True to its promise, the show delivered a transcendent, time-altering experience. Vocals were excellent – but it was the spectacular visual effects that fuelled the crowds.
‘Mogwai’s melodies brought a gentle vibe – perfect for those of us lolling about with a drink in hand’
Friday 26th welcomed American band The National, performing to a crowd who’d waited a long time to see them live. A high point was their new single Weird Goodbyes, joined by Fleet Foxes frontman Robin Pecknold who had also played with his band at All Points East earlier that day. Playing favourites like Bloodbuzz Ohio and Day I Die pleased the fans, and smiles were beaming all round when they closed on About Today.
The mellow melodies of Mogwai brought a gentle vibe – perfect for those of us lolling about with a drink in hand. Mike Hadreas, aka Perfume Genius, held the West Stage earlier in the day with his usual poise and songs like Other Side and Queen.
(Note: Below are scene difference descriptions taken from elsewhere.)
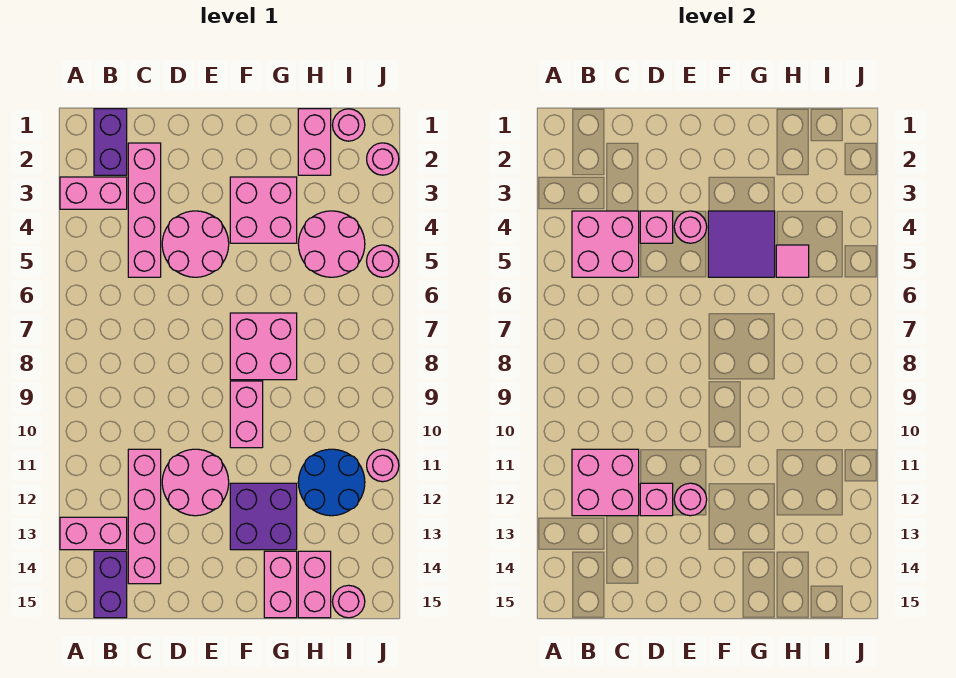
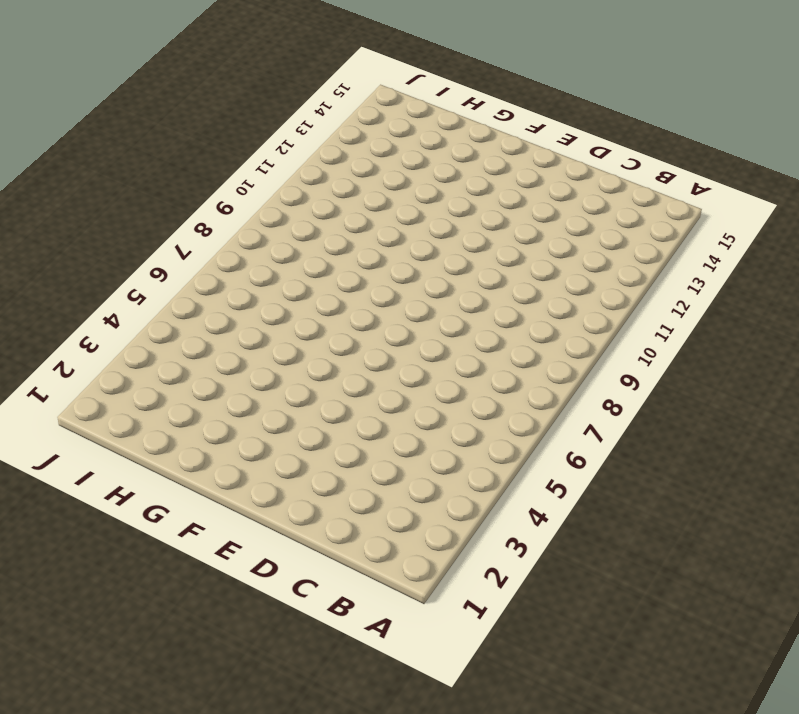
none -> pink brick A3:B3 level 1
none -> pink brick A13:B13 level 1
none -> purple brick B1:B2 level 1
none -> purple brick B14:B15 level 1

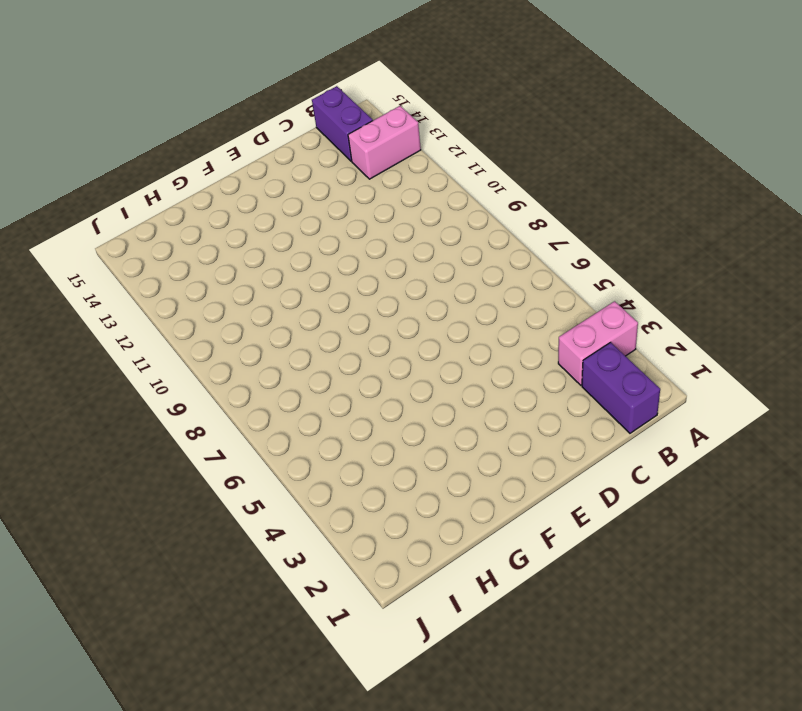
none -> pink brick C2:C5 level 1
none -> pink brick C11:C14 level 1
none -> pink round brick D4:E5 level 1
none -> pink round brick D11:E12 level 1

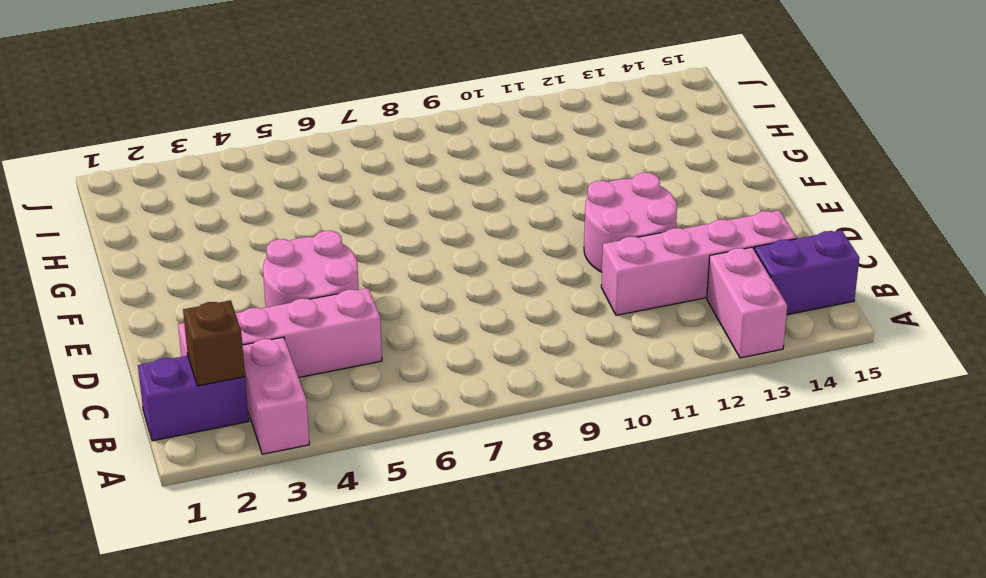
brown brick B2 level 2 -> none
none -> pink brick F3:G4 level 1
none -> pink brick F7:G8 level 1
none -> pink brick F9:F10 level 1
none -> purple brick F12:G13 level 1

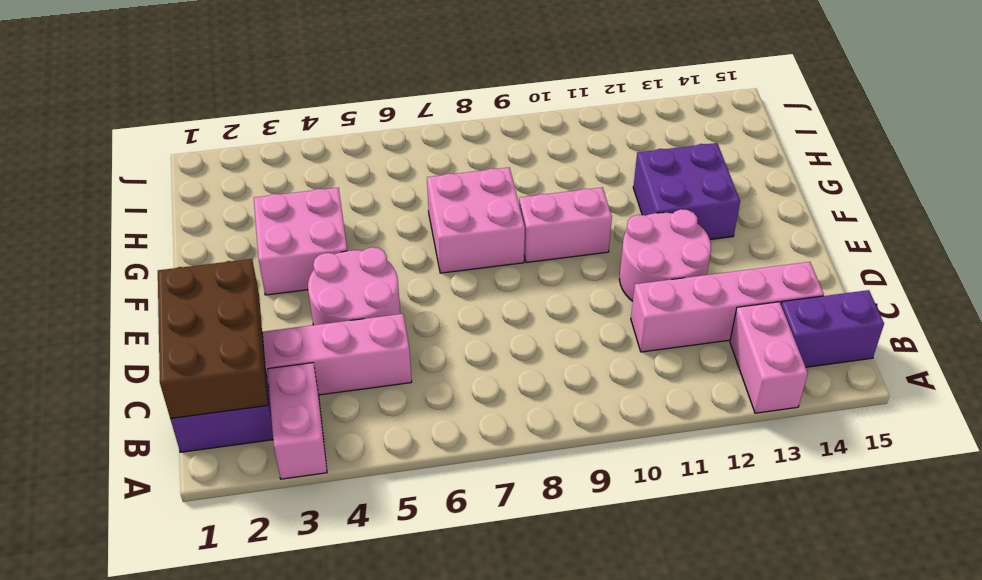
brown brick B1:D2 level 2 -> none
none -> pink brick G14:G15 level 1
none -> pink brick H1:H2 level 1
none -> pink round brick H4:I5 level 1
none -> blue round brick H11:I12 level 1

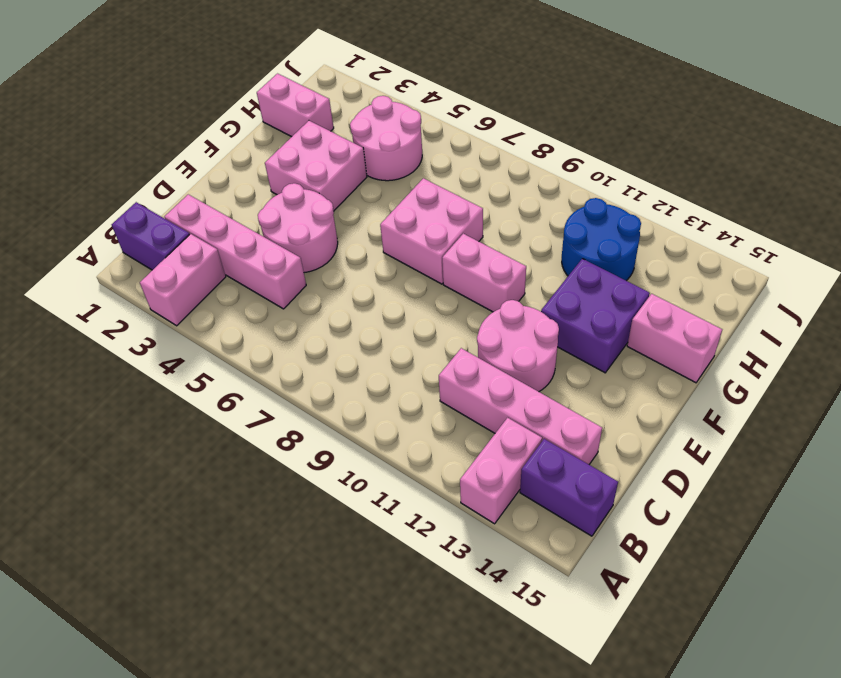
none -> pink brick H14:H15 level 1
none -> pink round brick I1 level 1
none -> pink round brick I15 level 1
none -> pink round brick J2 level 1

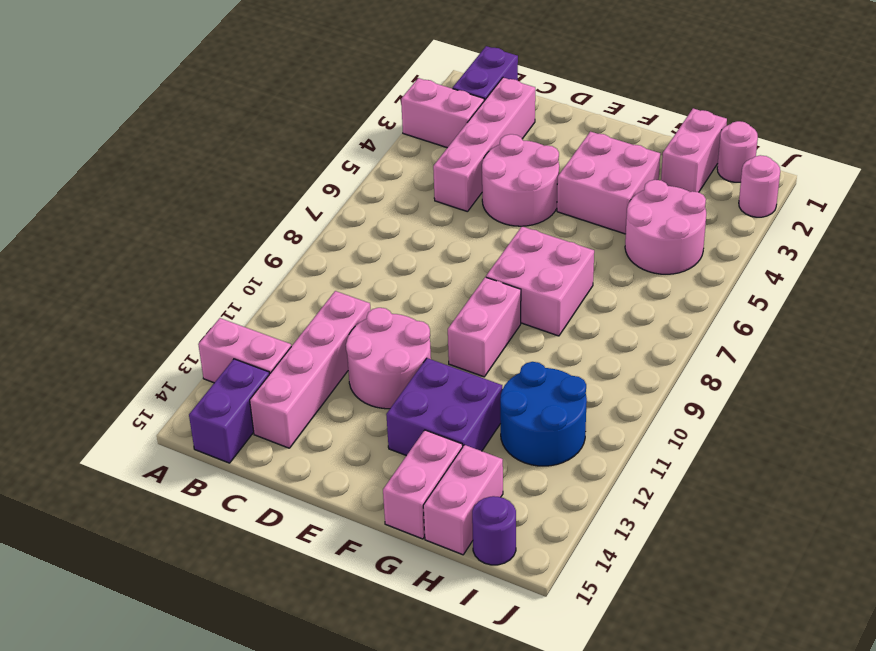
purple round brick I15 level 1 -> pink round brick I15 level 1
none -> pink round brick J5 level 1
none -> pink round brick J11 level 1
none -> pink brick B4:C5 level 2
none -> pink brick B11:C12 level 2

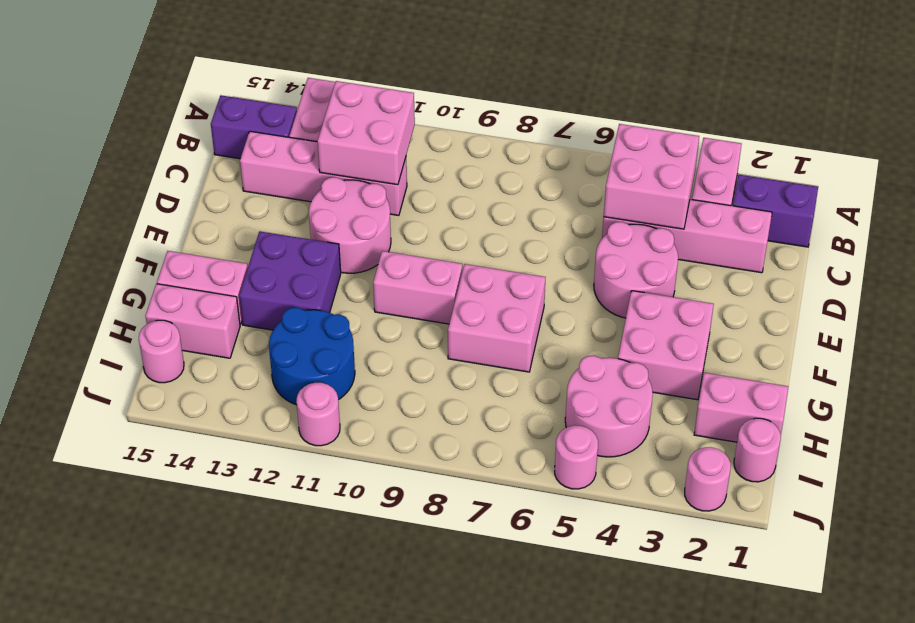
none -> pink brick D4 level 2
none -> pink brick D12 level 2
none -> pink round brick E4 level 2
none -> pink round brick E12 level 2

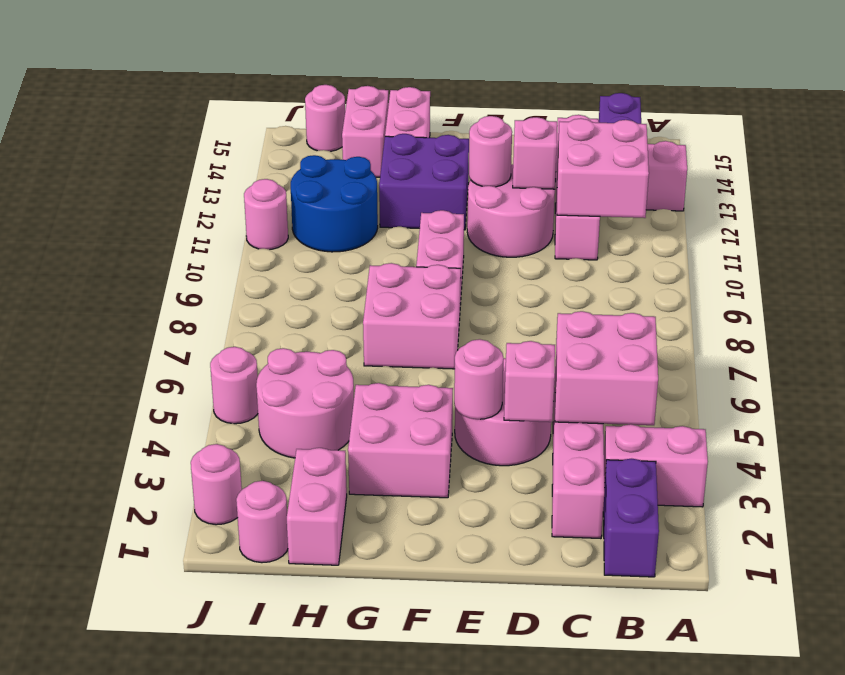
none -> purple tile F4:G5 level 2
none -> pink tile H5 level 2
An amazing line up on Saturday unleashed some of the best in alternative dance music. Fred Again drew in the London crowd with a set of music from his first and second albums: Actual Life 1 and 3, including I Found You and Faisal. His recent hits Jungle, Lights Out, Turn On The Lights kept the beats coming and dance floor driven. Legendary figure Mike Skinner made a surprise performance when he emerged as the explosion of orange balls were fired into the sky. Other highlights from the day saw the lively pop princess Charli XCX, H.E.R., James Blake, Shy FX and Joy Orbison with some UK funk and house tunes.
Dance-legends and headliners Disclosure made their APE debut with a euphoric set of energetic dance floor bangers – opening with White Noise moving through tracks to When A Fire Starts To Burn against a stage lit with deep red strobe lights. As fireworks exploded behind the stage Sam Smith emerged to throbbing excitement and the crowd went wild. The night closed with rocketing streamers and a brass band for the African-inspired Tondo, designed for the dancefloor.
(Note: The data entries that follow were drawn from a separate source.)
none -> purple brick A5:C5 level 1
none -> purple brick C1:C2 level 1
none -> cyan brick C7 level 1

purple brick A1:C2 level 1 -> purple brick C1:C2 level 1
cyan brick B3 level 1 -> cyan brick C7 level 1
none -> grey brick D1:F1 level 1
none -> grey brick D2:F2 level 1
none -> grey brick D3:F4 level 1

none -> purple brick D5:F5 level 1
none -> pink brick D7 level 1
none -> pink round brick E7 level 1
‘A euphoric set of energetic dance floor bangers’
The final fun-filled day of All Points East festival saw an act for everyone, from Sleaford Mods and Party Dozen to Nick Cave and the Bad Seeds. The first time Cave has performed in the UK with his most accomplished backing band in more than four years. Spotted among the crowds of Nick’s fans was actor Rami Malek and his girlfriend Lucy Boynton, and actor Damien Lewis, a devoted Cave follower.
A highlight was watching Thom Yorke’s new band THE SMILE from the impressive vantage point of the ferris wheel. Nick Cave and the Bad Seeds closed the festival with a powerful performance of upbeat rock and moving ballads, while interacting with the crowd and ad-libbing amusing lyrics, such as the repetition of “Hannah Montana Miley Cyrus in a fucking swimming pool”; Cave was born to perform. His emotive rendition of Into My Arms was stirring – you could almost hear the collective sigh of past loves and heartbreaks ripple throughout the crowd.
‘Cave’s emotive rendition of Into My Arms was stirring’
Undoubtedly, Nick Cave and the Bad Seeds band attracted one of the largest crowds of the day, even possibly the week. Thousands stood illuminated by the stage’s glowing golden lights, which perfectly reflected the giddy warmth of everyone there. We swayed side to side, fuelled by cocktails and love – united by the music, but also each of us alone holding our own stories within the songs.
With the final song sung and the last of the crowds heading towards Mile End and the reality of the Central Line, All Points East wrapped up for another year. Nice work APE, see you next year.